GPU / TPU Support#

Overview#

From v1.12.0, PyLops supports computations on GPUs powered by CuPy (cupy-cudaXX>=13.0.0). This library must be installed before PyLops is installed.

From v2.3.0, PyLops supports also computations on GPUs/TPUs powered by JAX. This library must be installed before PyLops is installed.

Note

Set environment variables CUPY_PYLOPS=0 and/or JAX_PYLOPS=0 to force PyLops to ignore cupy and jax backends. This can be also used if a previous version of cupy or jax is installed in your system, otherwise you will get an error when importing PyLops.

Apart from a few exceptions, all operators and solvers in PyLops can seamlessly work with numpy arrays on CPU as well as with cupy/jax arrays on GPU. For CuPy, users simply need to consistently create operators and provide data vectors to the solvers, e.g., when using pylops.MatrixMult the input matrix must be a cupy array if the data provided to a solver is also cupy array. For JAX, apart from following the same procedure described for CuPy, the PyLops operator must be also wrapped into a pylops.JaxOperator.

See below for a comphrensive list of supported operators and additional functionalities for both the cupy and jax backends.

Examples#

Let’s now briefly look at some use cases.

End-to-end GPU powered inverse problems#

First we consider the most common scenario when both the model and data vectors fit onto the GPU memory.
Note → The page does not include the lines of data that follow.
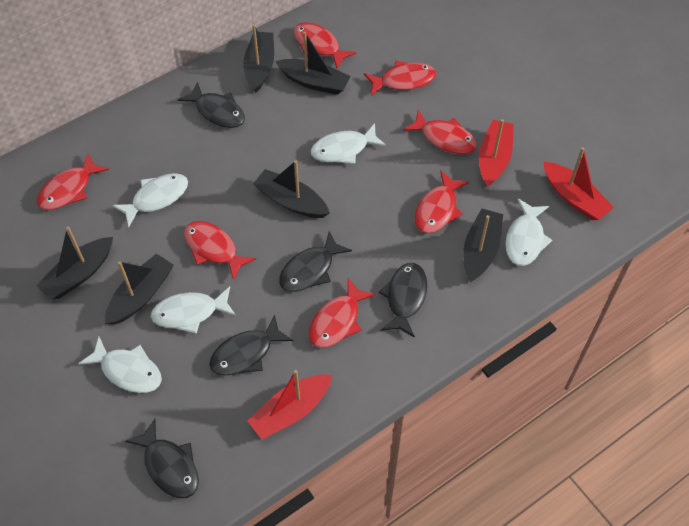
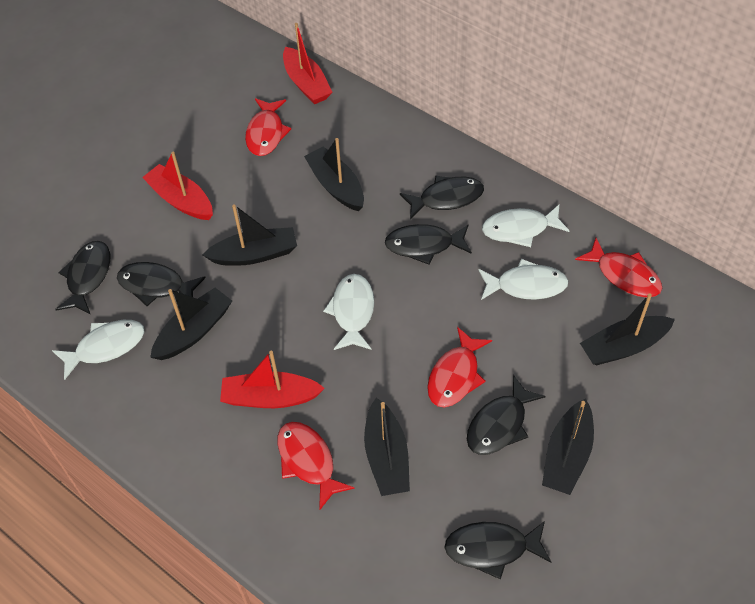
black fish: 5 -> 6
red fish: 7 -> 4
white fish: 5 -> 4

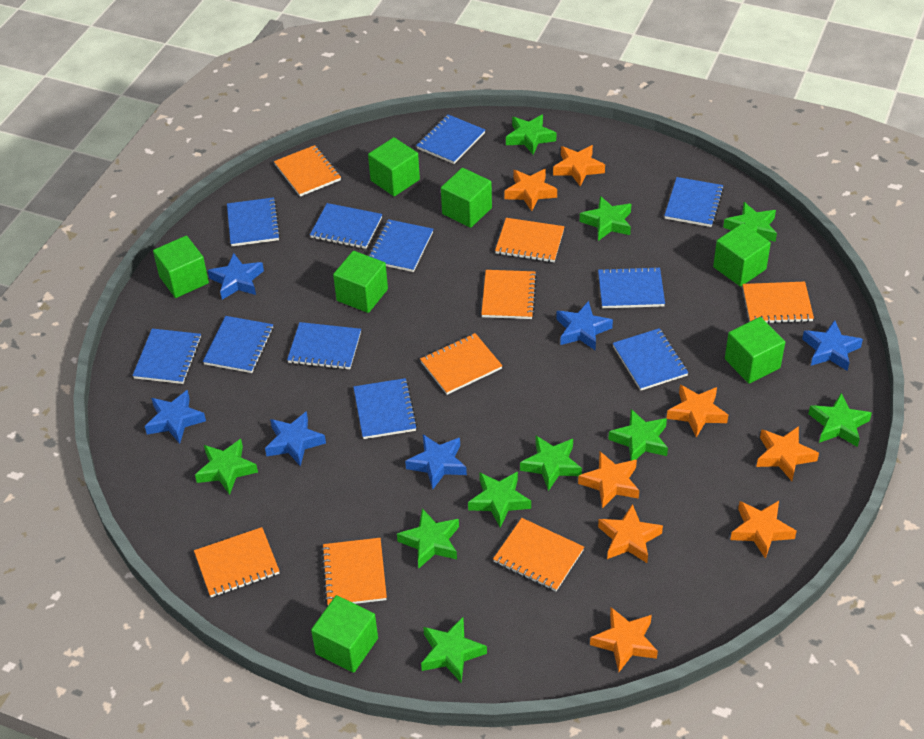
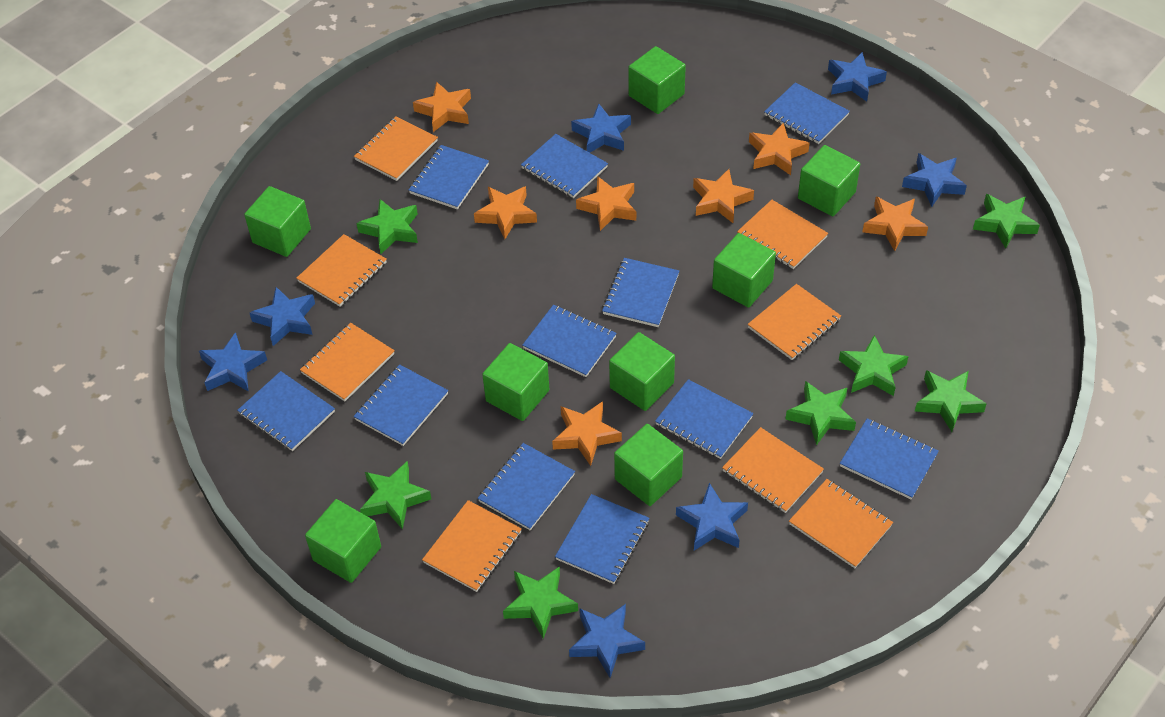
blue star: 6 -> 7
green cube: 7 -> 8
green star: 10 -> 7
orange star: 8 -> 7

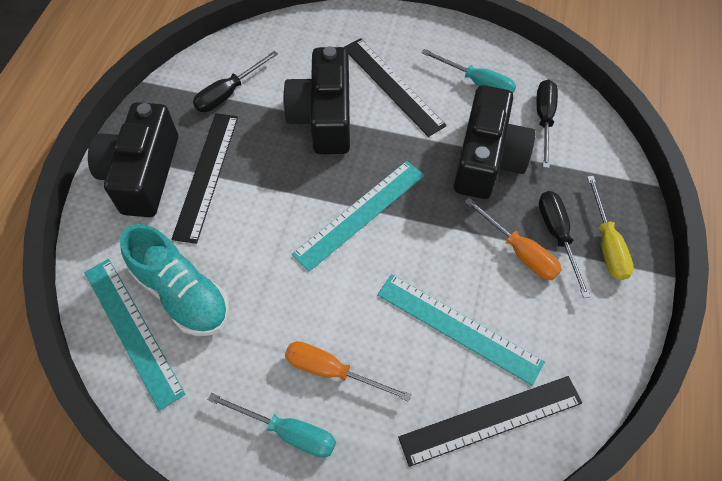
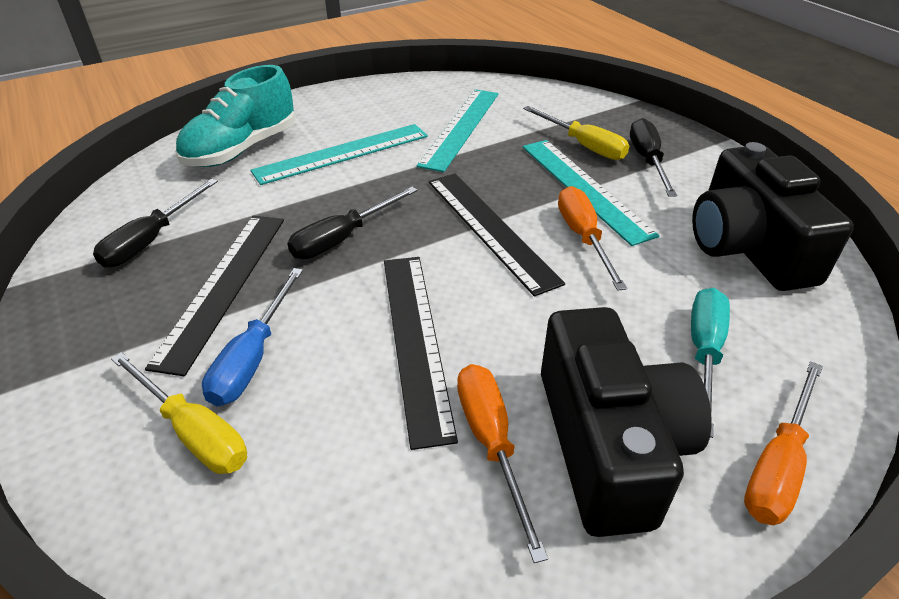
black camera: 3 -> 2
blue screwdriver: 0 -> 1
orange screwdriver: 2 -> 3
turquoise screwdriver: 2 -> 1
yellow screwdriver: 1 -> 2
We can therefore simply replace all our numpy arrays with cupy arrays and solve the inverse problem of interest end-to-end on the GPU.

_images/cupy_diagram.png

Let’s first write a code snippet using numpy arrays, which PyLops will run on your CPU:

ny, nx = 400, 400
G = np.random.normal(0, 1, (ny, nx)).astype(np.float32)
x = np.ones(nx, dtype=np.float32)

# Create operator
Gop = MatrixMult(G, dtype='float32')

# Create data and invert
y = Gop @ x
xest = Gop / y

Now we write a code snippet using cupy arrays, which PyLops will run on your GPU:

ny, nx = 400, 400
G = cp.random.normal(0, 1, (ny, nx)).astype(np.float32)
x = cp.ones(nx, dtype=np.float32)

# Create operator
Gop = MatrixMult(G, dtype='float32')

# Create data and invert
y = Gop @ x
xest = Gop / y

The code is almost unchanged apart from the fact that we now use cupy arrays, PyLops will figure this out.

Similarly, we write a code snippet using jax arrays which PyLops will run on your GPU/TPU:

ny, nx = 400, 400
G = jnp.array(np.random.normal(0, 1, (ny, nx)).astype(np.float32))
x = jnp.ones(nx, dtype=np.float32)

# Create operator
Gop = JaxOperator(MatrixMult(G, dtype='float32'))

# Create data and invert
y = Gop @ x
xest = Gop / y

# Adjoint via AD
xadj = Gop.rmatvecad(x, y)

Again, the code is almost unchanged apart from the fact that we now use jax arrays.

Mixed CPU-GPU powered inverse problems#

Let us now consider a more intricate scenario where we have access to a GPU-powered operator, however the model and/or data vectors are too large to fit onto the GPU memory (or VRAM).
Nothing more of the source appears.